Neonatology: The specialty of looking after new born babies.
Obstetrician: A specialist medical practitioner specialized in looking after pregnant women, and the delivery of the baby.
Operative vaginal delivery: Vaginal delivery by the use of instruments, for instance, obstetrical forceps or vacuum.
Parity: Number of babies where the gestation went to term.
Pelvic floor dysfunction: Disorders of the pelvic floor related to physiological or anatomical abnormalities. They include incontinence, prolapse, pain syndromes, and others.
Pelvic floor: The floor of the abdominal cavity.

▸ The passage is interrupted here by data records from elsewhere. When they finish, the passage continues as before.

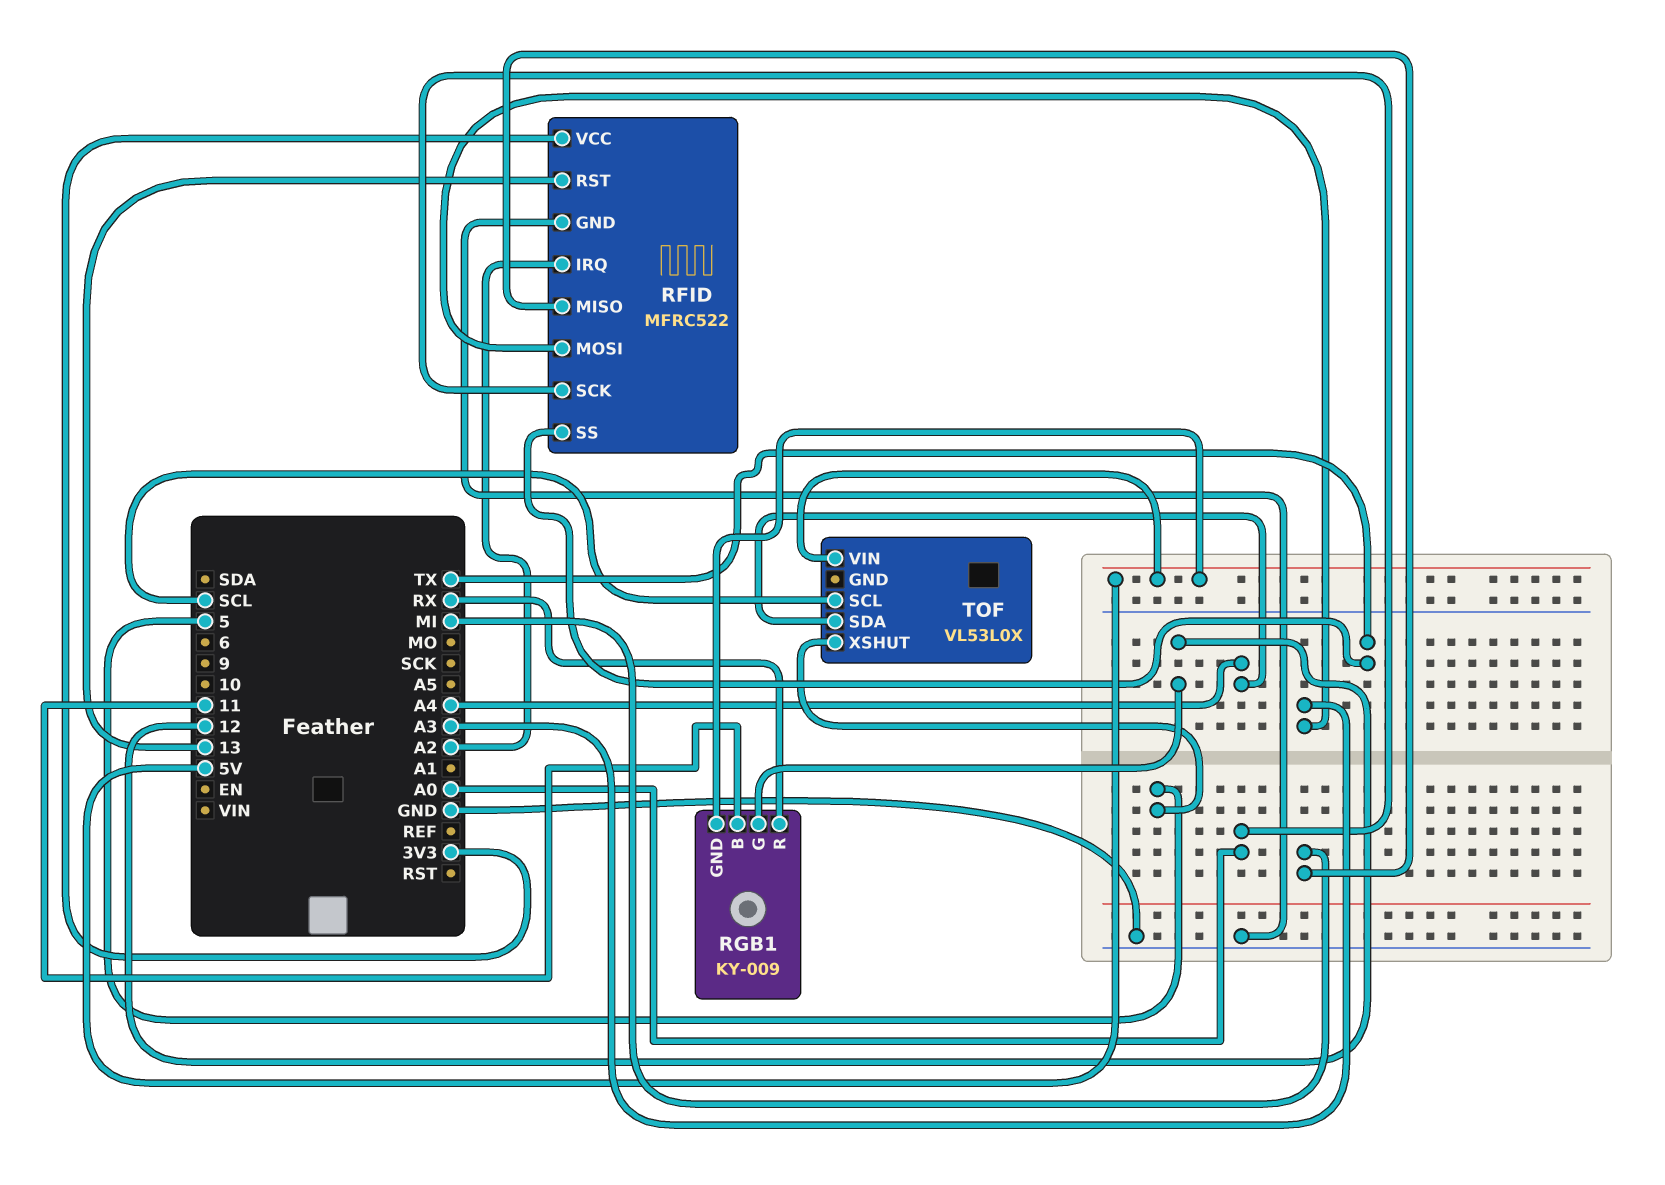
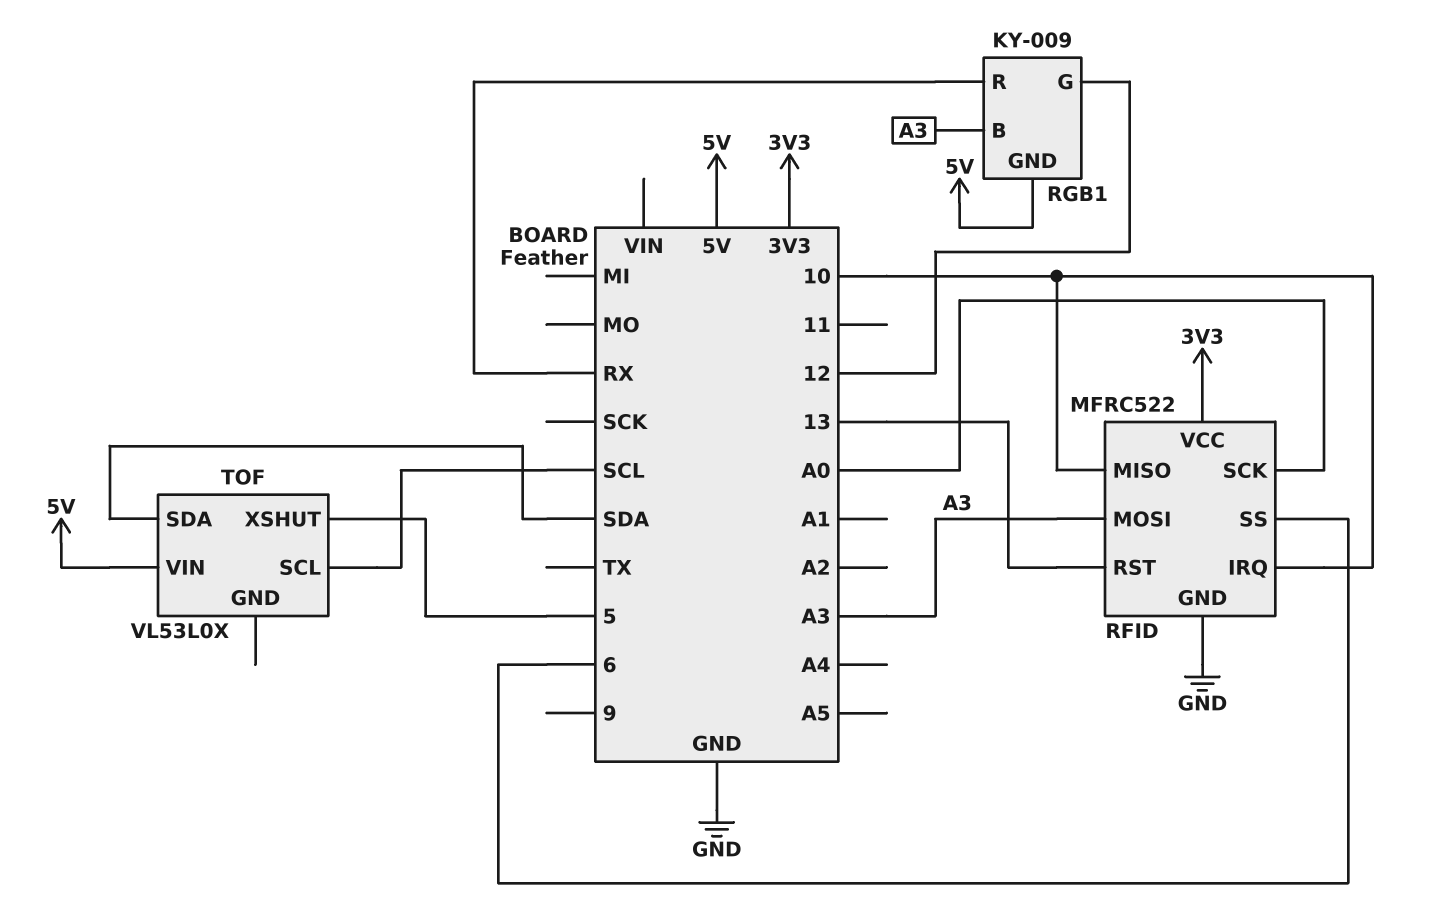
RFID pin IRQ: A2 -> 10
RFID pin MISO: MI -> 10
RFID pin SS: TX -> 6
RGB1 pin B: 11 -> A3
TOF pin SDA: A4 -> SDA

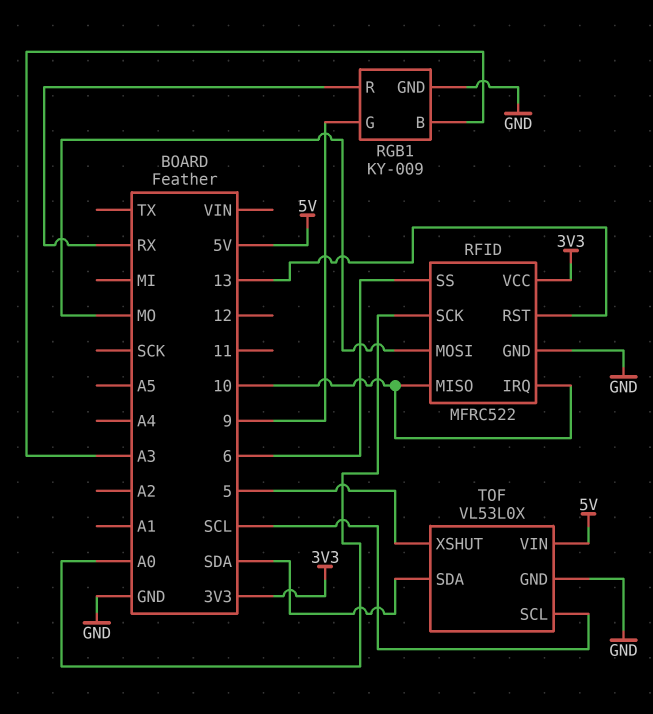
RFID pin MOSI: A3 -> MO
RGB1 pin G: 12 -> 9
RGB1 pin GND: 5V -> GND
TOF pin GND: none -> GND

It pertains to those structures that form the natural bottom of the pelvic and intra-abdominal cavities. For its constituents and anatomy, see text.
Perinatal: Viable fetus pre-birth, up to 7 days after birth.
Perineal body: The thickened part between the anal and vaginal openings.
Peritoneum: Thin shiny layer of tissue covering the inner wall of the abdominal cavity.
Pessary: A silicone device that is placed in the vagina to provide support.
Placenta accreta: Stuck placenta resultant from placental tissue growing into the uterine wall.
Placenta previa: Blocking placenta. The placenta lies over the internal cervix covering the passage the baby needs to take to be born.
Posterior: Bottom or lower.
Postpartum: After delivery. This period lasts until six weeks after delivery.
Prevalence: Occurrence of a disorder in the general population.
Prognosis: Prediction of most likely future outcome.
Prolapse: Falling out of, falling down, or dropping, bulging.
Rectocele: Prolapse of the rectum into the vagina. This can be seen as a bulge from the lower wall of the vagina.
Recto-vaginal septum: That fascial layer which separates the vagina from the rectum.
Rectus muscle: Longitudinal abdominal muscles. These are the midline muscles leading to the well recognized dimpling in well built bodybuilders.
Rectus sheath: The fascial sheath surrounding the rectus muscles.
Sacrospinous ligament: Ligament attaching the ischial spine to the sacrum.
Second stage: That stage of labor where the cervix has fully opened up.
Sphincter: Circular muscle which closes off a hollow organ during contraction.
Spinal anesthetic: The anesthetic solution is injected into the spinal canal immediately surrounding the spinal column. No catheter is used and the needle used is thus thinner. Spinals cannot be "topped up".
Spinal fluid: Fluid surrounding the spinal column and brain.
Thromboembolisis: Blood clotting and migration of clots to plug distant blood vessels.
Ureter: The muscular tubes carrying urine from kidneys to bladder.
Urethra: The tubular structure between bladder and the outside.
Urgency incontinence: Urinary incontinence related to bladder muscle contractions which occur involuntarily and in the setting of an inability to suppress those contractions.
Urinary obstruction: Inability to void.
Urodynamic assessment: Dynamic testing of the urological system whereby pressure differentials are measured.
Uterosacral ligaments: Ligaments attaching the lower part of the uterus to the sacral bone. One of the main supports of the uterus and upper vagina.
Uterus: The womb.
Vacuum extraction: Delivery accomplished by the obstetrical vacuum.
Vaginismus: Painful spasm of pelvic floor muscles on vaginal entry, such as sexual intercourse.
VBAC: Vaginal birth after previous caesarian.
Voluntary control: Conscious control.
Vulvodynia: Painful vulva, also sometimes associated with urinary symptoms, painful intercourse and generalized pelvic pain.